Houston lawyer pays for latest ad from Democratic group, Back to Basics PAC.

By Jason Embry

AMERICAN-STATESMAN STAFF

Updated: 9:58 a.m. Wednesday, Aug. 11, 2010

Published: 11:41 p.m. Tuesday, Aug. 10, 2010

Houston trial lawyer Steve Mostyn will open a new front in his election-year war against Gov. Rick Perry today by launching a television commercial that criticizes Perry's pursuit of the Trans-Texas Corridor.

Mostyn is fast becoming the pre-eminent donor in Texas Democratic politics and a key player in the race for governor. He has put more than $2 million into Democratic causes and campaigns in this election cycle and appears poised to spend several million more.

Much of that money has gone to the Back to Basics Political Action Committee, which has already aired two statewide television commercials critical of the governor.

In the group's third ad, which will launch statewide today, a rancher says Perry "would bulldoze half a million acres of private land — and give it to a Spanish company to build toll roads and let the company set the tolls. When lawmakers tried to stop him, Perry vetoed the law."


The 500,000-acre figure is a reference to early plans for the Trans-Texas Corridor, a long-range plan for 4,000 miles of cross-state tollways, passenger and freight rail lines, and utilities that Perry first laid out in 2002.

The corridor ran into considerable criticism in rural Texas, and members of Perry's administration long ago, even while they were actively developing an Interstate 35 corridor plan, admitted that nothing close to that 4,000 miles would ever be built.

Later, in January 2009, transportation officials declared that the corridor concept was dead.

A few legal remnants of the plan are still on the books, and the state is still working on Interstate 69 from the Rio Grande Valley to Texarkana, which was a key part of the corridor.
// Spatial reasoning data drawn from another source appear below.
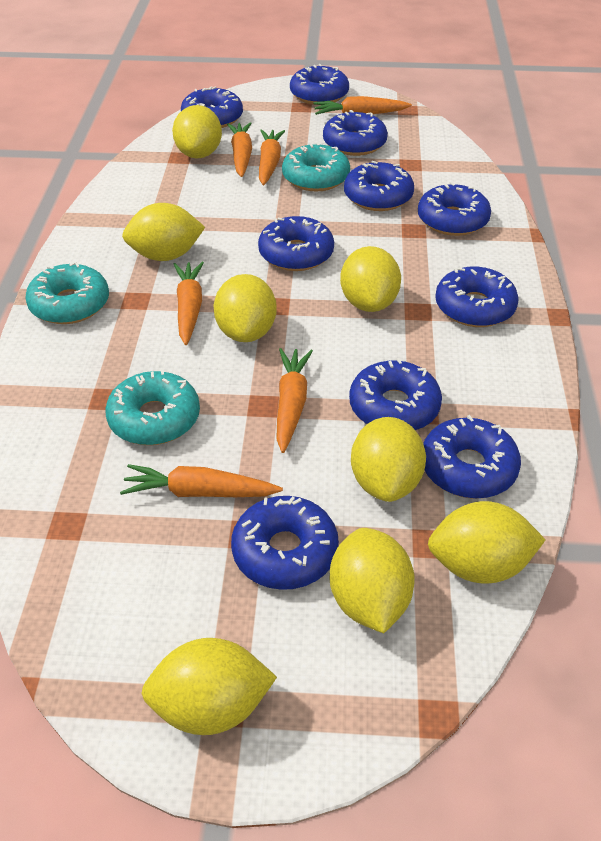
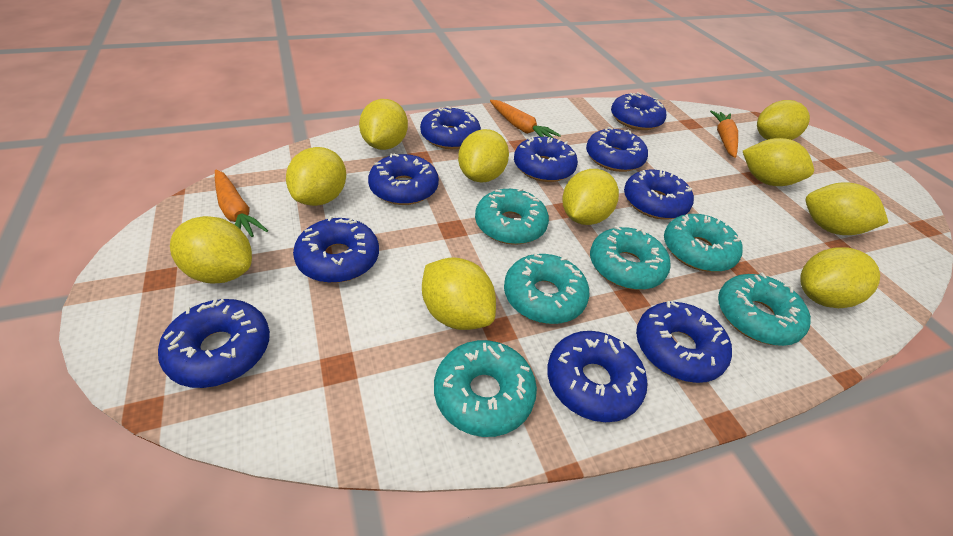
orange carrot: 6 -> 3
turquoise donut: 3 -> 6
yellow lemon: 8 -> 10

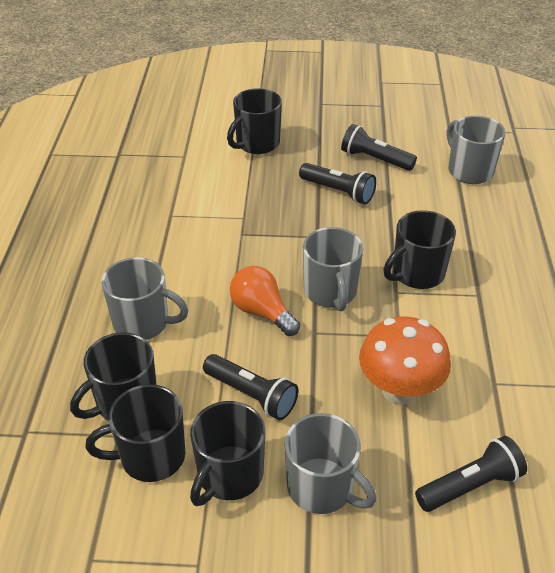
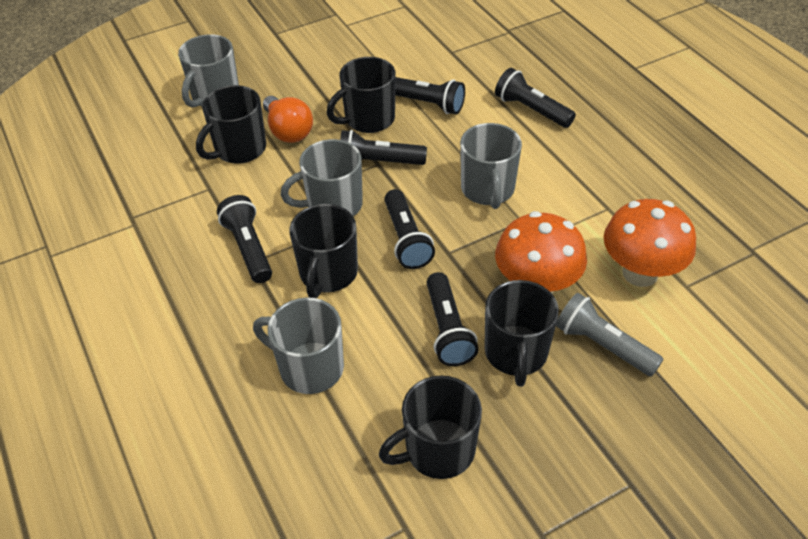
black flashlight: 4 -> 6
grey flashlight: 0 -> 1
orange mushroom: 1 -> 2

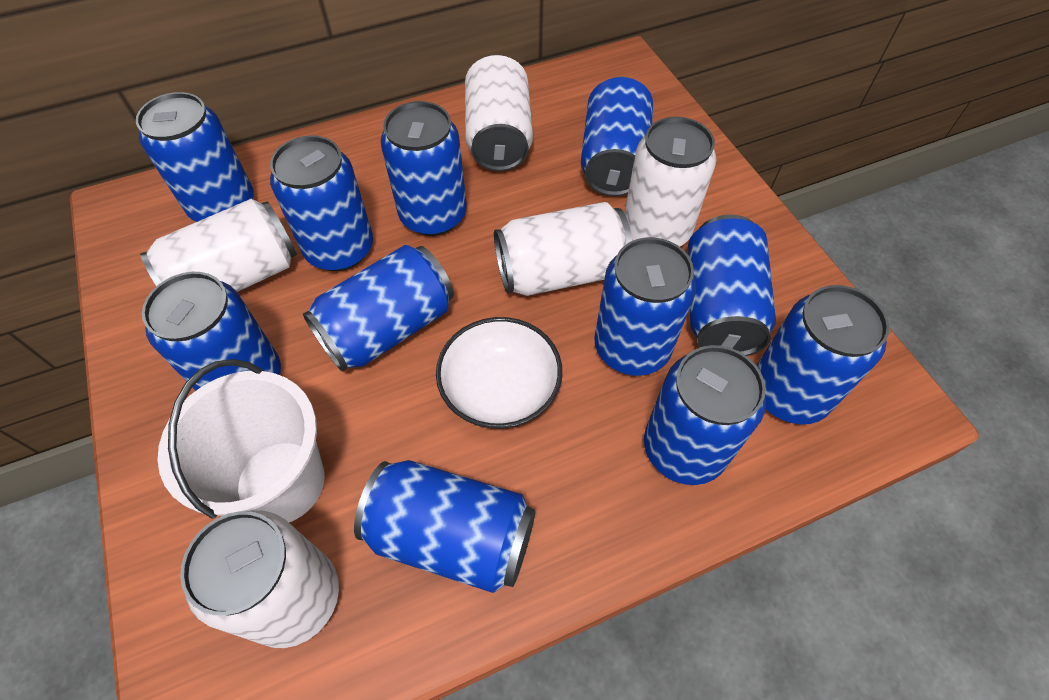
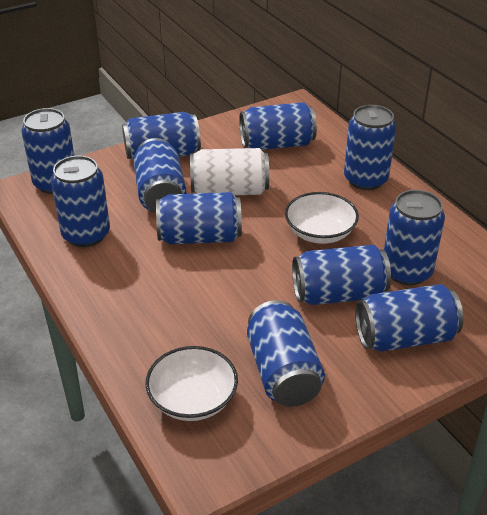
white bowl: 1 -> 2
white bucket: 1 -> 0
white can: 5 -> 1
But the current plans for I-69 are vastly different from what the corridor plan envisioned, Texas Department of Transportation spokesman Chris Lippincott said.

"We're not going to develop Trans-Texas Corridor projects," Lippincott said.

Cintra , a Spanish company, never had a contract to build every road in the corridor, Lippincott said. Also, he said a private company would never have been able to set tolls because the state Transportation Commission would have had final say.

Back to Basics director Clifton Walker said Perry could try to revive portions of the corridor if voters re-elect him.

"Our land, homes and family farms just aren't safe with Rick Perry as governor," Walker said.

Back to Basics has relied heavily on Mostyn's money to pay for statewide television ads knocking Perry for taxpayer spending on his western Travis County rental home and on his 2007 attempt to require schools to offer a human papillomavirus vaccine.

The group's latest ad buy cost about $900,000.

Democratic gubernatorial nominee Bill White said recently that he isn't coordinating with Back to Basics. But if the group's ads are effective, they could prove a tremendous benefit to White: The spots would bruise Perry without costing White any of his own campaign money.

Perry spokesman Mark Miner dismissed the ad.

"Baseless attacks from Bill White's front groups aren't going to solve problems," Miner said.